Text-To-Speech (TTS) is the tech-du-jour for most voice assistants. It makes no difference if someone interacts with Alexa, Siri, Google, or others; the responses are typically TTS audio playing out of a smart speaker, mobile phone, or automobile speaker. The current voice assistant paradigm of speaking to a black box and receiving a disembodied voice response works with the interaction models of today, but this doesn’t translate well to the metaverse we see on the horizon.
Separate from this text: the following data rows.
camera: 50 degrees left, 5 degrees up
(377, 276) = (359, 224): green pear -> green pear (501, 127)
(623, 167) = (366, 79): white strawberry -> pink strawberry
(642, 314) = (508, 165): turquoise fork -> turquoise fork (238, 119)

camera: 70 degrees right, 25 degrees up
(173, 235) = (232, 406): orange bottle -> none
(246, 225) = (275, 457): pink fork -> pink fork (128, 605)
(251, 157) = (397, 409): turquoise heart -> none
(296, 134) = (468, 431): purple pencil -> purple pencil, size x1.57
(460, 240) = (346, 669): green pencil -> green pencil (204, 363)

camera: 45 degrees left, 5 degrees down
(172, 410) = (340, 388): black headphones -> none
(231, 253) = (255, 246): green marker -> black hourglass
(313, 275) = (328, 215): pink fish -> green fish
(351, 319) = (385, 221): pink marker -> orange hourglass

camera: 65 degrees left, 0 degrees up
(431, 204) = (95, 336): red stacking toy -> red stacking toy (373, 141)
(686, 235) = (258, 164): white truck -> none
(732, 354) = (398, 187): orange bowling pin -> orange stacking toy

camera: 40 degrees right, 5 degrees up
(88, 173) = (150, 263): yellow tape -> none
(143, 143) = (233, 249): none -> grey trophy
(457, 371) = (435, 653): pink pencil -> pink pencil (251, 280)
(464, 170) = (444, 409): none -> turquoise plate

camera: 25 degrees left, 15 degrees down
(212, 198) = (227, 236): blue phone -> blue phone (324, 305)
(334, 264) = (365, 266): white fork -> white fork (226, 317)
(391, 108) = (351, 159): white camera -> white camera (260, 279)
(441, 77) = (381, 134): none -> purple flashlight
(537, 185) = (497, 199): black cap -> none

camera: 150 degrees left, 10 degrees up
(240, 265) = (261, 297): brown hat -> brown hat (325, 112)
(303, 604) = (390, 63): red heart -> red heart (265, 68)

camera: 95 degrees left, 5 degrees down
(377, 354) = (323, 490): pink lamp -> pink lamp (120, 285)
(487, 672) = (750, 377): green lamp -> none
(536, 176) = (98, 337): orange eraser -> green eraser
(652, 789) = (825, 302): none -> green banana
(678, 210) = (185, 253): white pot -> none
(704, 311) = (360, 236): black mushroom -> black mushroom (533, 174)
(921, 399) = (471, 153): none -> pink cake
Enter a host of new start-up companies all in a race to develop “Virtual Humans” or “Digital Twins.” They are creating what will most likely be the next generation of conversational interfaces based on more natural, authentic, and humanistic digital interactions. So why Virtual Humans, and why now? A few technology drivers and socioeconomic factors have created the perfect storm for real-time video synthesis and Virtual Humans.

TECHNOLOGY DRIVERS
When compared to conversational TTS responses, there is no doubt that video synthesis solutions require higher workloads (CPU+GPU) to generate video and higher payloads (file size) to deliver video. However, ever-increasing CPU and GPU performance and increased availability speed up the video synthesis process in the cloud and on edge. Also, advances in batch processing and smart caching have enabled real-time video synthesis that rivals TTS solutions for conversational speed. So, the bottleneck of generating ultra-realistic video on the fly has been primarily addressed. This leads to delivering video in real-time, which, thanks to broadband speeds over both Wi-Fi and 5G, is now readily available to most homes, businesses, and schools. You can see the comparison in the video below.

HELP (AND CONTENT) WANTED
Businesses that require employees to engage with customers, such as hotels, banks, or quick-service restaurants, are having trouble hiring and retaining new employees. A lack of available and qualified employees can damage the customer’s perception of the brand and create a real drain on revenue. Enter the Virtual Humans that can handle basic requests quickly and consistently. In Korea, both 7-11 and KB Bank have installed AI Kiosks that rely on a Virtual Human to interact with customers. The 7-11 implementation supports a man-less (or woman-less) operation.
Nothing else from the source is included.